Three layers, six VMs (or containers, or LXC — pick your poison):

┌─────────────────────────────────────────┐
│ HAProxy (1 node) │
│ :5000 → primary only (read/write) │
│ :5001 → replicas only (read-only) │
└────────────┬───────────────┬────────────┘
│ │
┌────────▼──────┐ ┌──────▼────────┐
│ pg-node-1 │ │ pg-node-2 │ ... pg-node-3
│ Patroni 4.x │ │ Patroni 4.x │
│ Postgres 17 │ │ Postgres 17 │
└───────┬───────┘ └───────┬───────┘
│ │
┌───────▼─────────────────▼───────┐
│ etcd cluster (3 nodes) │
│ etcd-1 / etcd-2 / etcd-3 │
└─────────────────────────────────┘

etcd gives you quorum-based leader election. Patroni holds a lease in etcd. If the primary can’t renew its lease (network partition, OOM kill, whatever), Patroni on a replica picks up the lease and promotes itself. HAProxy’s health check hits Patroni’s REST API — /master returns 200 on the current primary, /replica returns 200 on standbys. Clean, deterministic routing.

Node IPs for this guide:

HostIPRole
etcd-110.0.0.11etcd
etcd-210.0.0.12etcd
etcd-310.0.0.13etcd
pg-110.0.0.21Patroni + Postgres
pg-210.0.0.22Patroni + Postgres
pg-310.0.0.23Patroni + Postgres
haproxy10.0.0.30HAProxy

Step 1: etcd 3.5 Cluster

Install on all three etcd nodes:

Terminal window
ETCD_VER=v3.5.14
curl -L https://github.com/etcd-io/etcd/releases/download/${ETCD_VER}/etcd-${ETCD_VER}-linux-amd64.tar.gz \
| tar xz -C /usr/local/bin --strip-components=1 etcd-${ETCD_VER}-linux-amd64/etcd \
etcd-${ETCD_VER}-linux-amd64/etcdctl

Create the data dir and systemd unit on each node. Replace etcd-1, 10.0.0.11, and the --initial-cluster values per host:

Terminal window
mkdir -p /var/lib/etcd
# /etc/systemd/system/etcd.service — on etcd-1
[Unit]
Description=etcd
After=network.target
[Service]
Type=notify
User=root
ExecStart=/usr/local/bin/etcd \
--name etcd-1 \
--data-dir /var/lib/etcd \
--listen-peer-urls http://10.0.0.11:2380 \
--listen-client-urls http://10.0.0.11:2379,http://127.0.0.1:2379 \
--advertise-client-urls http://10.0.0.11:2379 \
--initial-advertise-peer-urls http://10.0.0.11:2380 \
--initial-cluster-token etcd-cluster-1 \
--initial-cluster etcd-1=http://10.0.0.11:2380,etcd-2=http://10.0.0.12:2380,etcd-3=http://10.0.0.13:2380 \
--initial-cluster-state new
Restart=always
RestartSec=5
[Install]
WantedBy=multi-user.target

On etcd-2: same but --name etcd-2, --listen-peer-urls http://10.0.0.12:2380, etc. On etcd-3: same pattern with 10.0.0.13.

Terminal window
systemctl daemon-reload
systemctl enable --now etcd

Verify all three nodes see each other:

Terminal window
etcdctl --endpoints=http://10.0.0.11:2379,http://10.0.0.12:2379,http://10.0.0.13:2379 endpoint health

You want three lines all saying is healthy. If you get quorum errors, check firewall rules on 2379/2380.

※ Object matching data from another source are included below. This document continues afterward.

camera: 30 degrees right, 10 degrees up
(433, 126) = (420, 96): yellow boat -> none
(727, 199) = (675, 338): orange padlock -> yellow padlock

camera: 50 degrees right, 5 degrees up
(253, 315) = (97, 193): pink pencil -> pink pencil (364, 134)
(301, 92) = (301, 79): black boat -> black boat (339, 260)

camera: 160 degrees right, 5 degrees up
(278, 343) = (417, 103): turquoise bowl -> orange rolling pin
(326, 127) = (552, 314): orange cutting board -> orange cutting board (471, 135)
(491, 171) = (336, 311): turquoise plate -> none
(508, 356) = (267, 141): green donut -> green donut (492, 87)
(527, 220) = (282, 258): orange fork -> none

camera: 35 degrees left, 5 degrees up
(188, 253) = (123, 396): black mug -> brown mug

Step 2: Postgres 17 + Patroni 4.x

On all three Postgres nodes:

Terminal window
# Postgres 17 from PGDG
apt install -y curl ca-certificates
install -d /usr/share/postgresql-common/pgdg
curl -o /usr/share/postgresql-common/pgdg/apt.postgresql.org.asc \
https://www.postgresql.org/media/keys/ACCC4CF8.asc
echo "deb [signed-by=/usr/share/postgresql-common/pgdg/apt.postgresql.org.asc] \
https://apt.postgresql.org/pub/repos/apt $(lsb_release -cs)-pgdg main" \
> /etc/apt/sources.list.d/pgdg.list
apt update && apt install -y postgresql-17
# Stop and disable the default service — Patroni manages the lifecycle
systemctl stop postgresql
systemctl disable postgresql
# Patroni 4.x
apt install -y python3-pip python3-psycopg2
pip3 install patroni[etcd3] --break-system-packages

Patroni needs Python’s etcd3 extras. The [etcd3] install target pulls in python-etcd3 and grpcio for the gRPC-based etcd v3 API. If you’re on a distro that screams about --break-system-packages, use a venv — python3 -m venv /opt/patroni && /opt/patroni/bin/pip install patroni[etcd3].


Step 3: Patroni Configuration

The patroni.yml below goes on each node. Only name, connect_address, and listen change per node.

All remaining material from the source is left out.